The equivalent process to what a computer can do is probably achievable with an appropriate 'lens' if the aberration is not too great .
The action of a lens involves a Fourier Transform of an image at the focal plane and phase shifting parts of the spectrum can bring the phases of those parts together again. See this link which describes the basics of Fourier Optics. High and low pass (spatial frequency) filters are described and the detail of a blurred picture can be extracted optically (thereby ruining the picture as something to look at).
The sort of enhancements that Photoshop (others are available) can do are way beyond what optics can achieve.

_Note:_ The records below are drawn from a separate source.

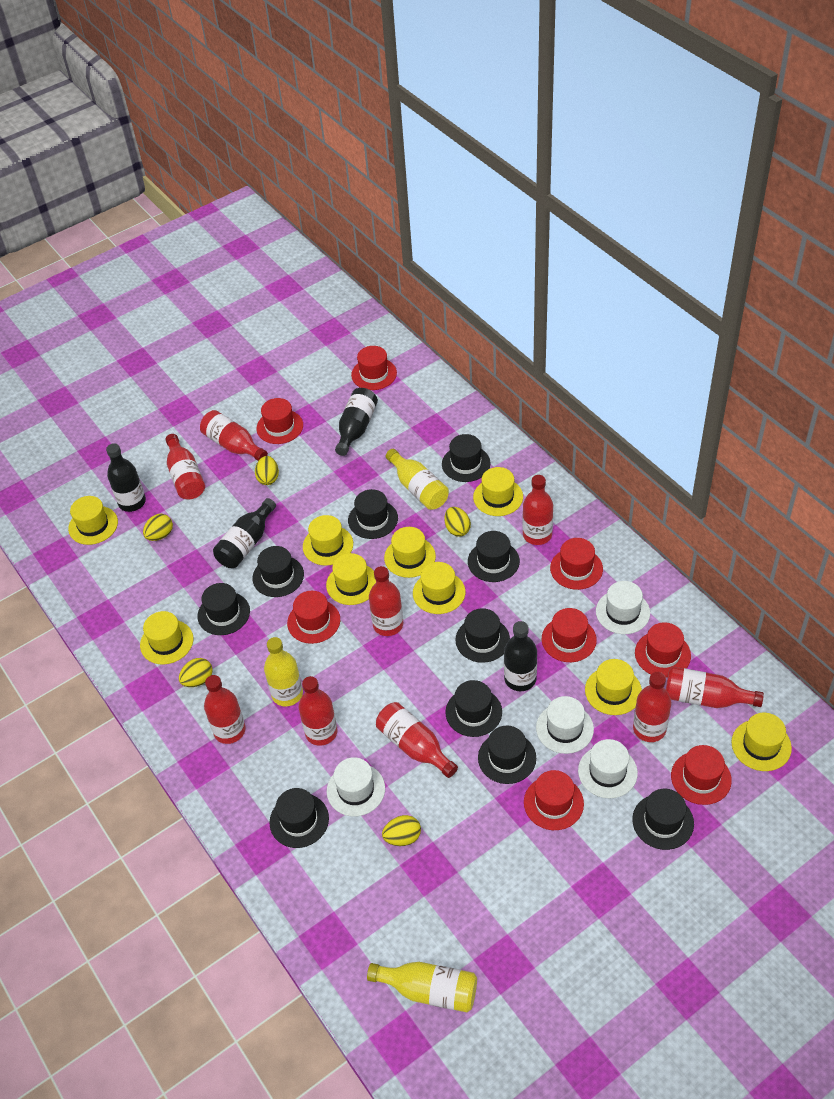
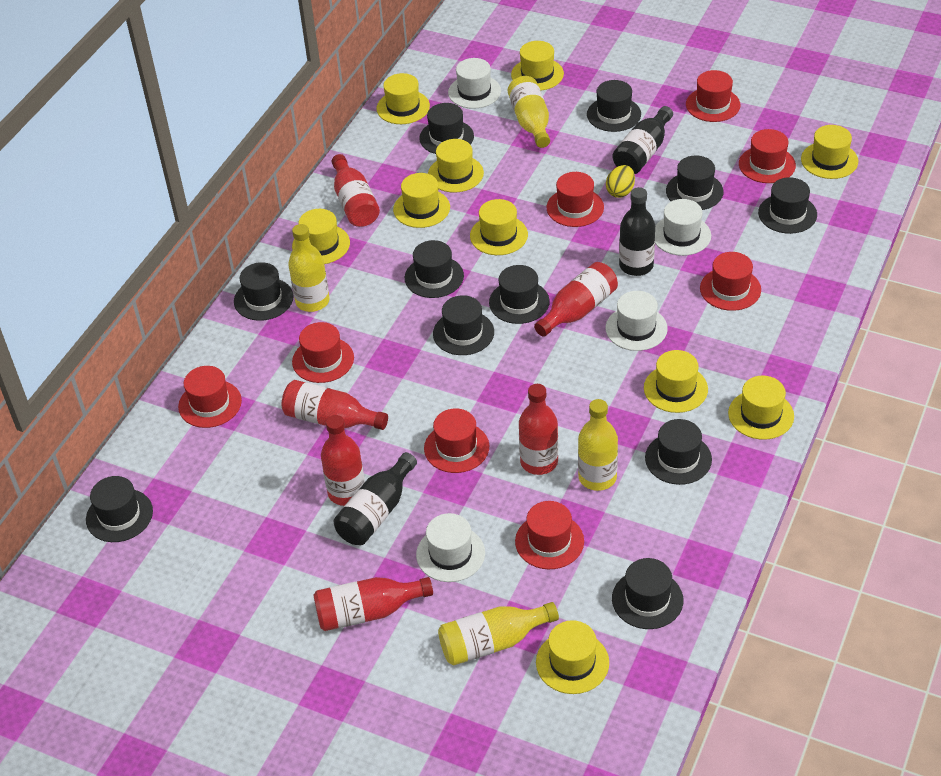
black bottle: 4 -> 3
black hat: 10 -> 11
red bottle: 9 -> 6
yellow bottle: 3 -> 4
yellow egg: 5 -> 1
yellow hat: 9 -> 10

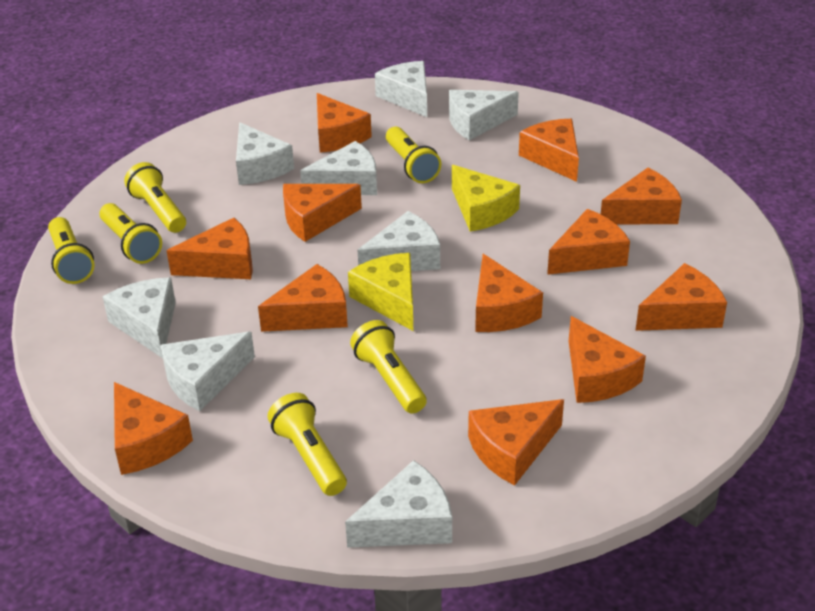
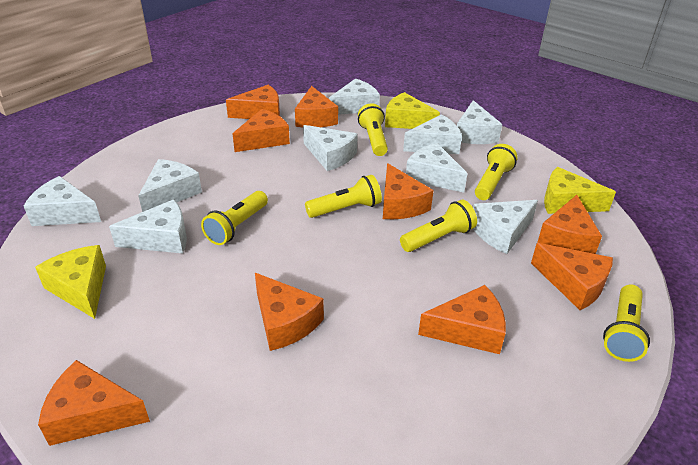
orange cheese: 12 -> 9
white cheese: 8 -> 9
yellow cheese: 2 -> 3

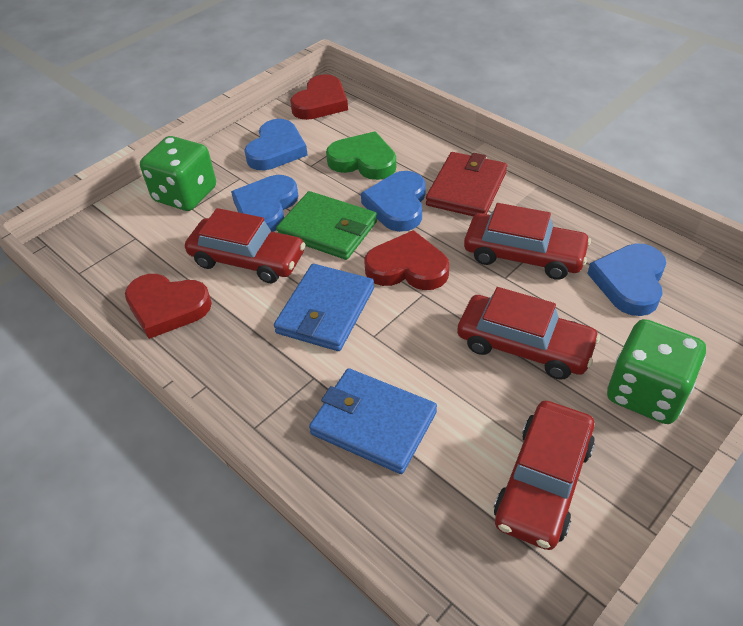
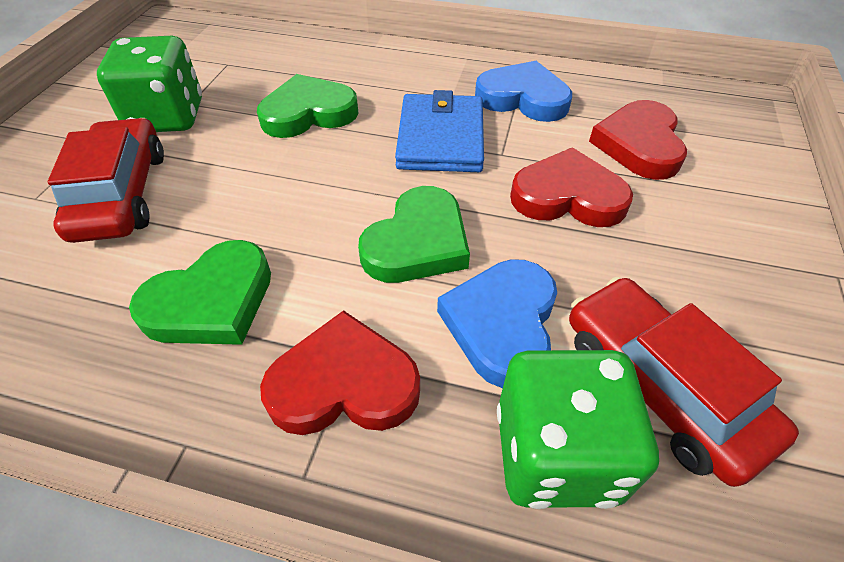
blue heart: 4 -> 2
blue wallet: 2 -> 1
green heart: 1 -> 3
green wallet: 1 -> 0
red car: 4 -> 2
red wallet: 1 -> 0

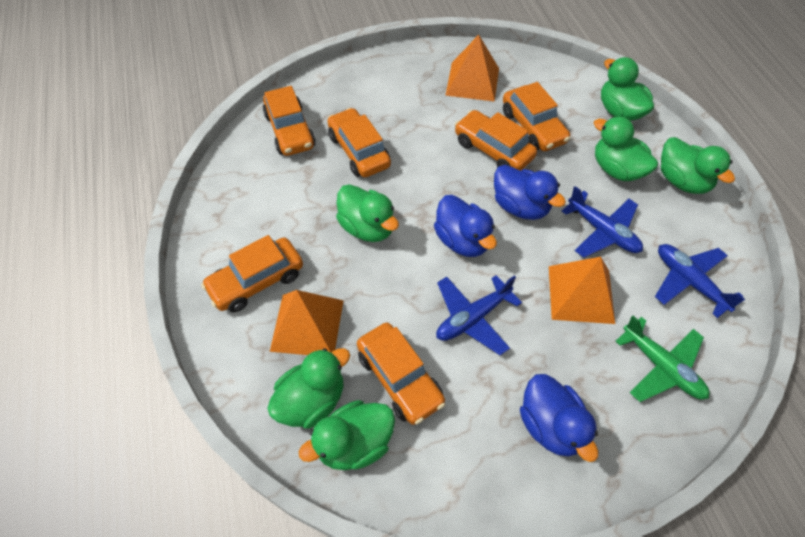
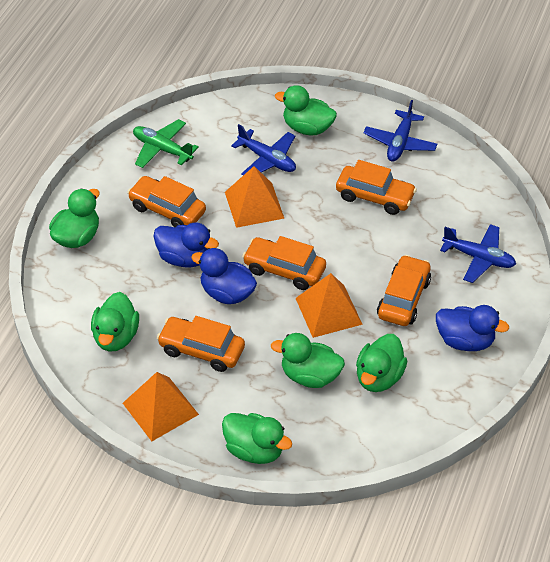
orange car: 6 -> 5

"someone who ordinarily requires a strong prescription to correct their eyesight" would see regular print as a blur and blurred print as REALLY blurred

It's hard for me to tell whether I'm not understanding the answers or if my question is not being understood how I intended it. Would it make more sense if I asked could an image be printed with "anti-blur", blurred in such a way that I could read it clearly with my glasses off but most other people (and myself with my glasses on) would not be able to read it? Like, if I know what my prescription is, is it possible to calculate how the image will be deformed by the lens in my eye and apply counter-deformations to counteract those? Then I could print text out and I'd be able to read it relatively easily but most others would not. Sorry if everyone did already understand my question and it just isn't possible.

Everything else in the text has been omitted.